Clinical trial planning and reporting
Introduction
Our experts supported two separate phases II, randomized, double-blind, placebo-controlled trials to evaluate two candidate vaccines (Rotarix and Pneumovax) in multiple settings.
About the Client
Both companies are among the leading multinational pharmaceutical companies in the world
Business Issues
- Appropriate plans and designs of the trial (e.g., Randomized? Equivalence?)

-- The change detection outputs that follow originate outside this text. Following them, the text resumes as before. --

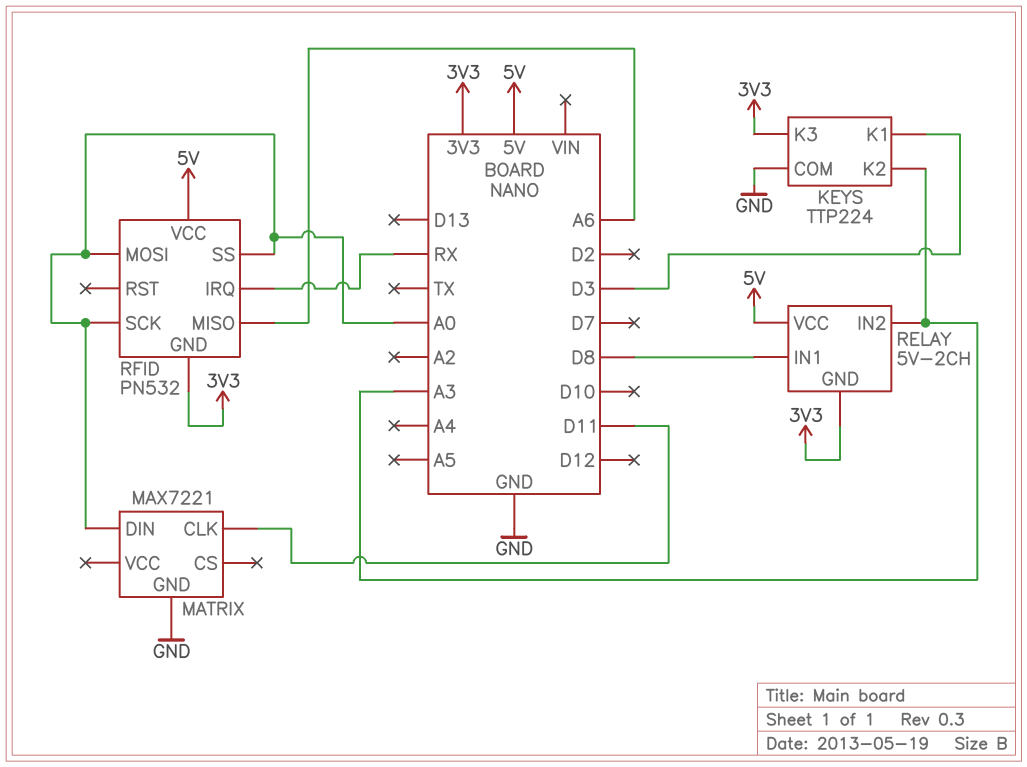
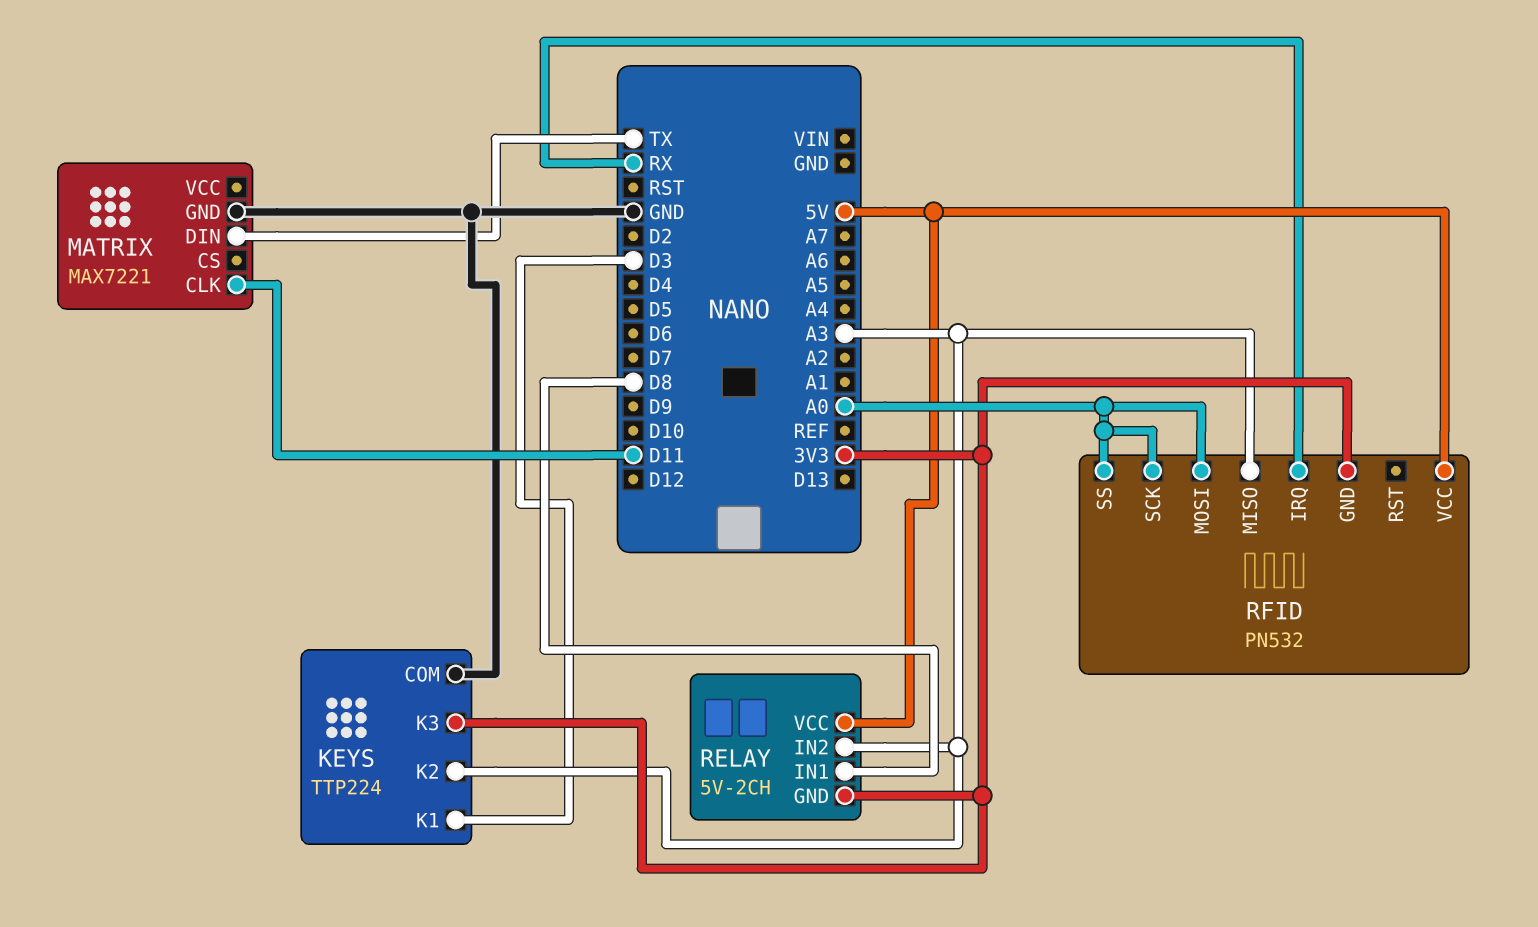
MATRIX pin DIN: A0 -> TX
RFID pin MISO: A6 -> A3

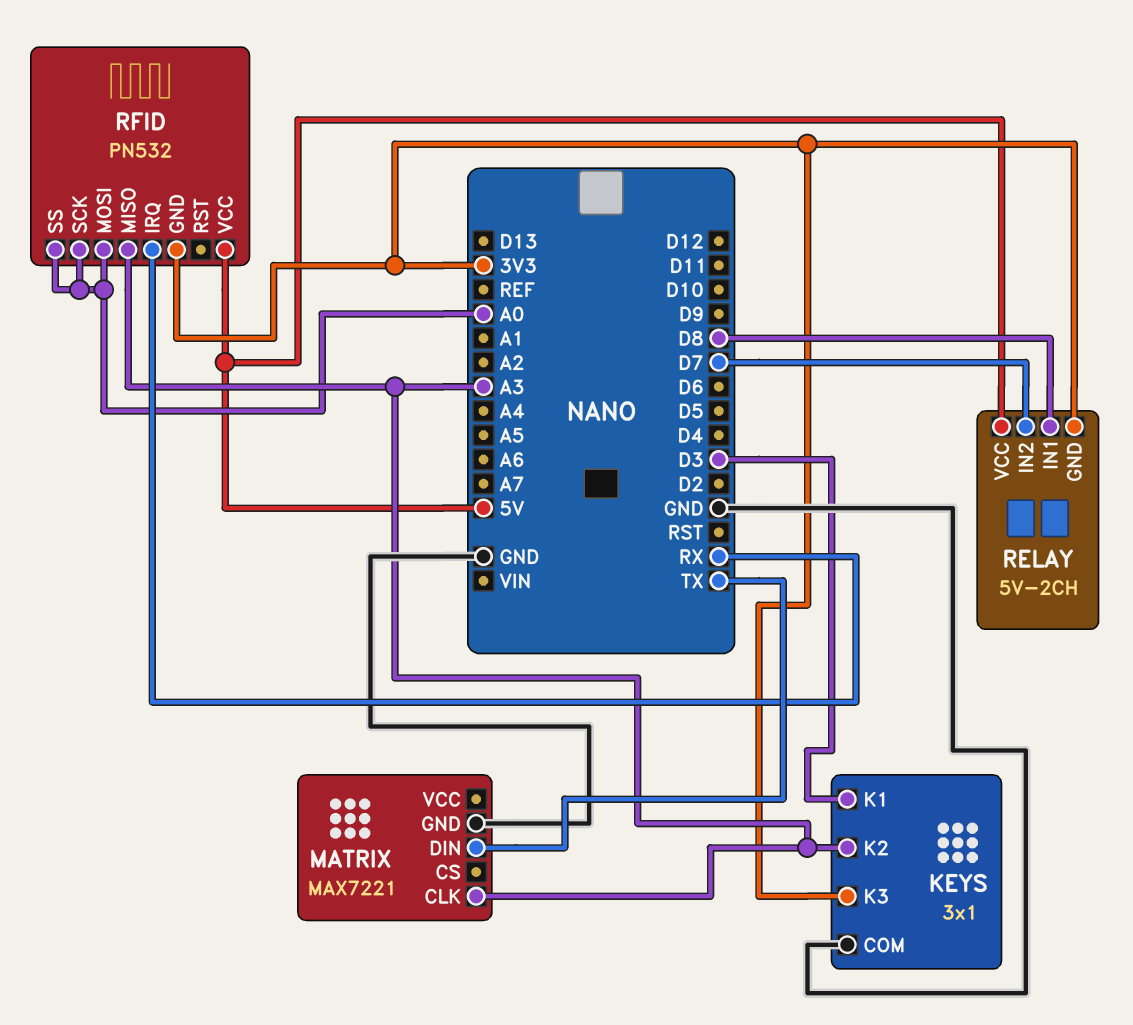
KEYS: TTP224 -> 3x1
MATRIX pin CLK: D11 -> A3
RELAY pin IN2: A3 -> D7

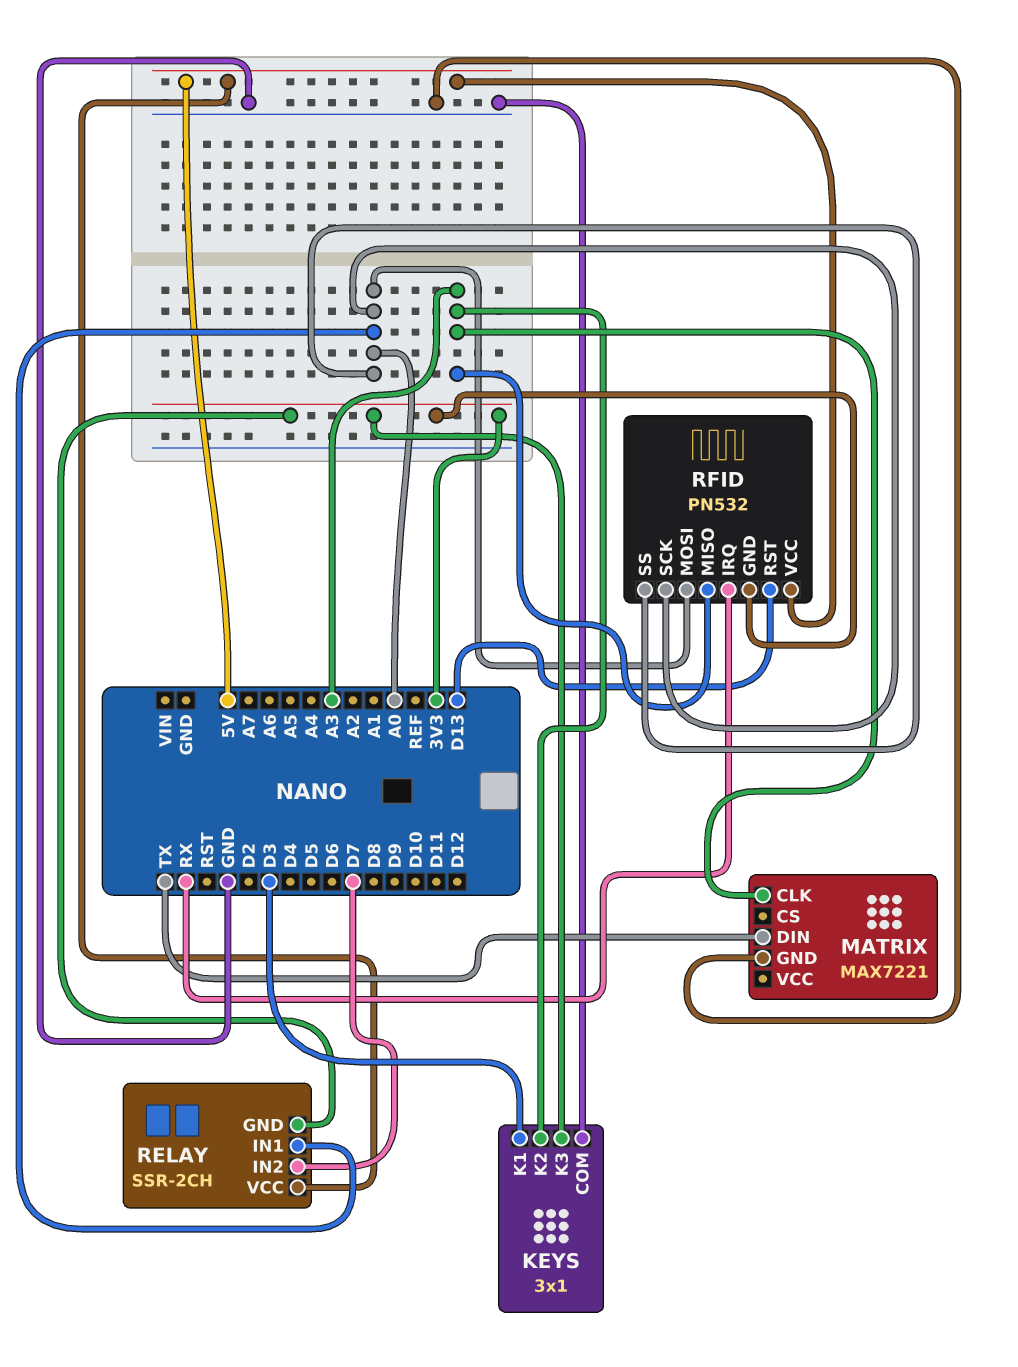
RELAY: 5V-2CH -> SSR-2CH
RELAY pin IN1: D8 -> A0
RFID pin RST: none -> D13

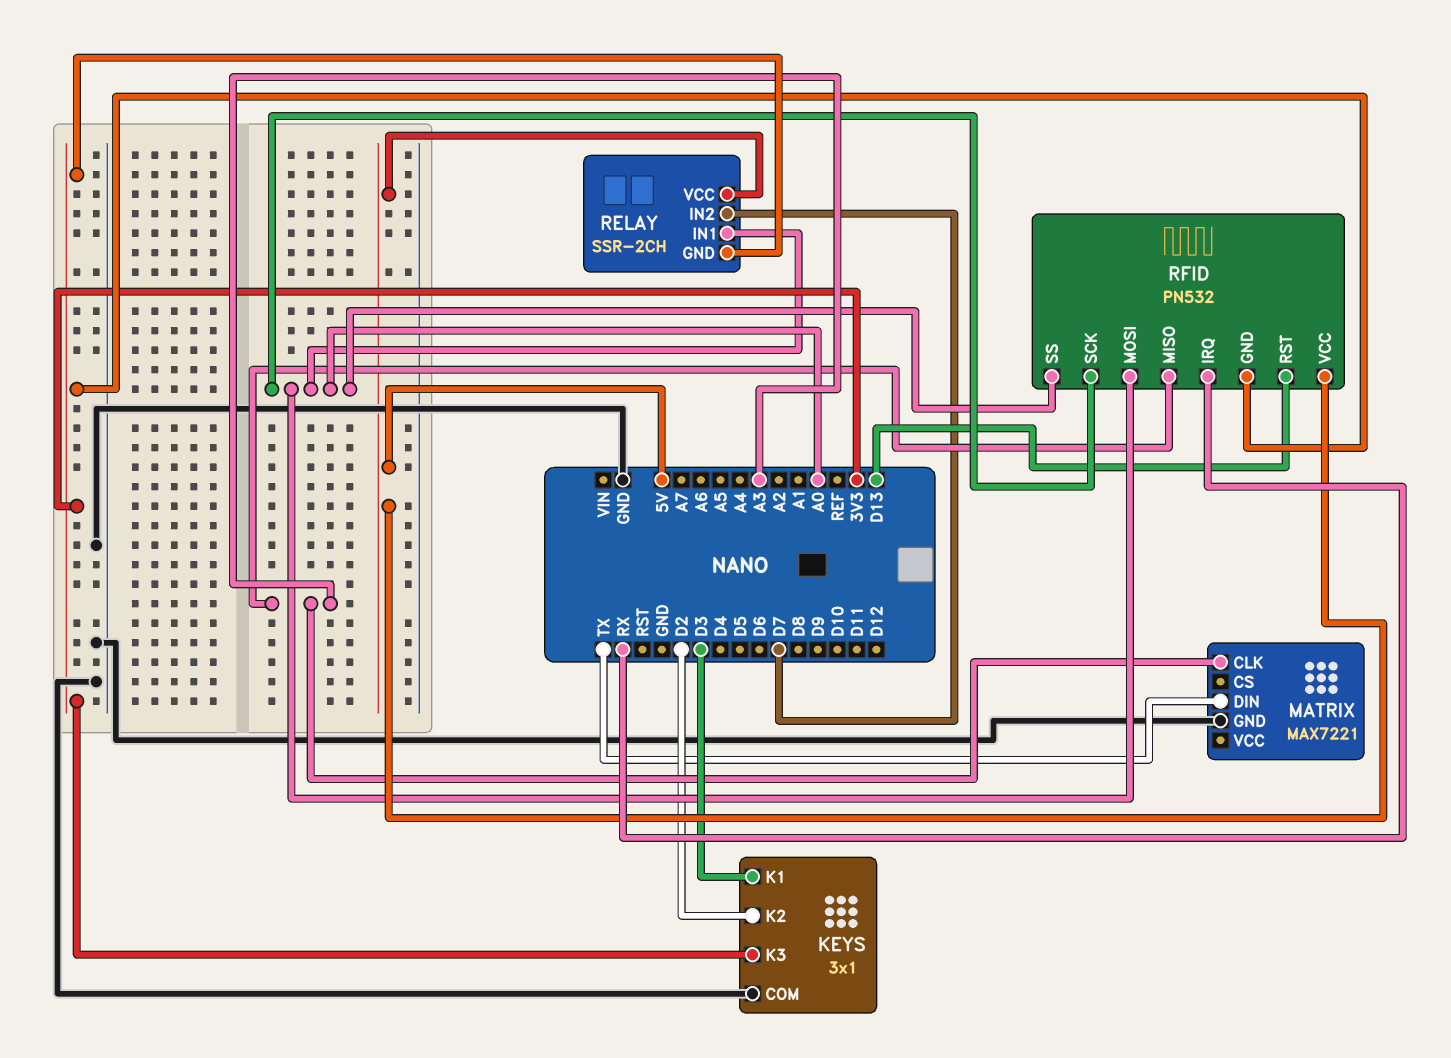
KEYS pin K2: A3 -> D2

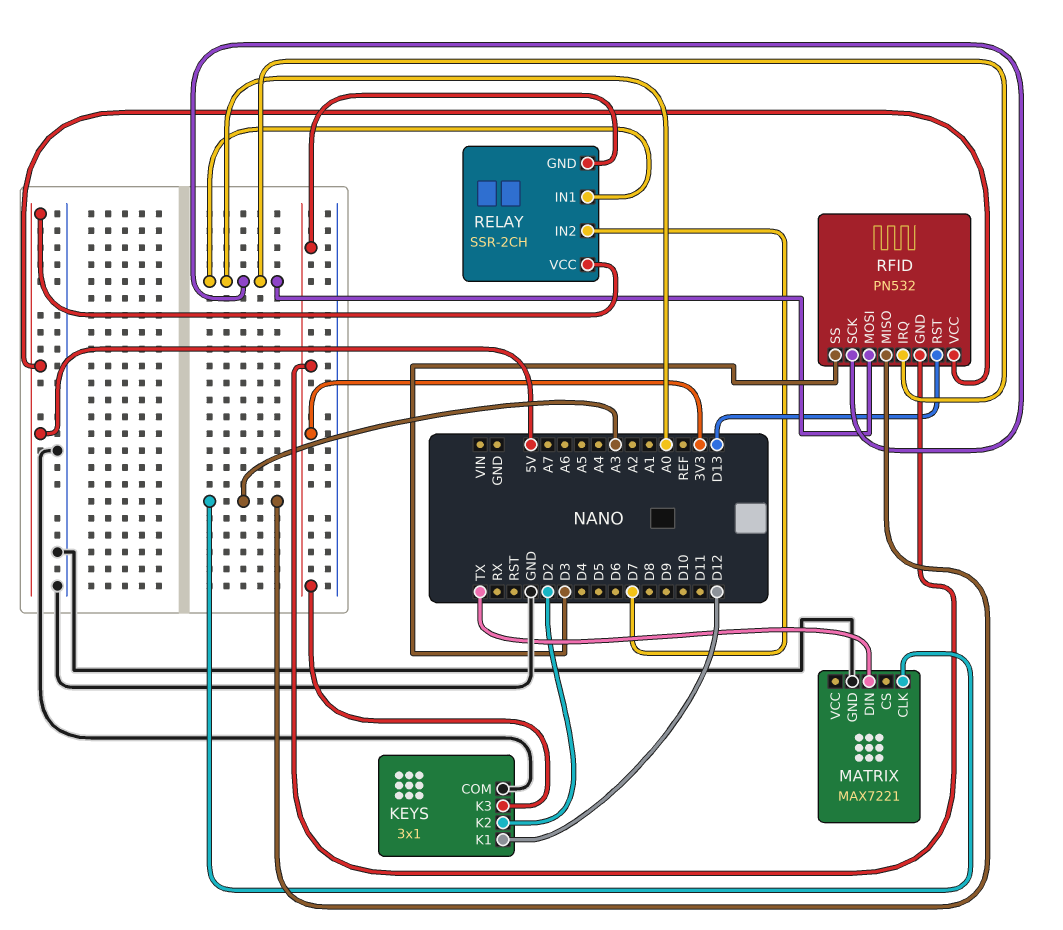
KEYS pin K1: D3 -> D12
RFID pin IRQ: RX -> A0
RFID pin SS: A0 -> D3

- Background reviews and data quantification (e.g., incidence/ prevalence rates) needed to inform the design
- Development of international-standard scientific and operational protocols
- Selection of appropriate trial patients and hospitals
- Train site staff to conduct trial according to Good Clinical Practice guidelines
- Monitor progress, analyze and interpretation of the trial data
Business Consulting Solution
In phase one, following a thorough systematic review, we developed the rationales for the trials. We calculated the initial burden of the diseases in question and estimated the expected efficacy. We defined the primary objective as conducting phase II, randomized, double-blind, placebo-controlled trials to evaluate the vaccines’ immunogenicity, reactogenicity, and safety in question. We developed the scientific and operational protocols based on the available best practices globally. In phase two, we selected the trial sites, conducted a series of staff training, then coordinated and monitored the trial activities. Once the trials were completed, we helped analyze the data.
Results
These trials have shown that immunization with these candidate vaccines has substantial benefits to reduce respiratory and gastrointestinal illness for both mothers and infants.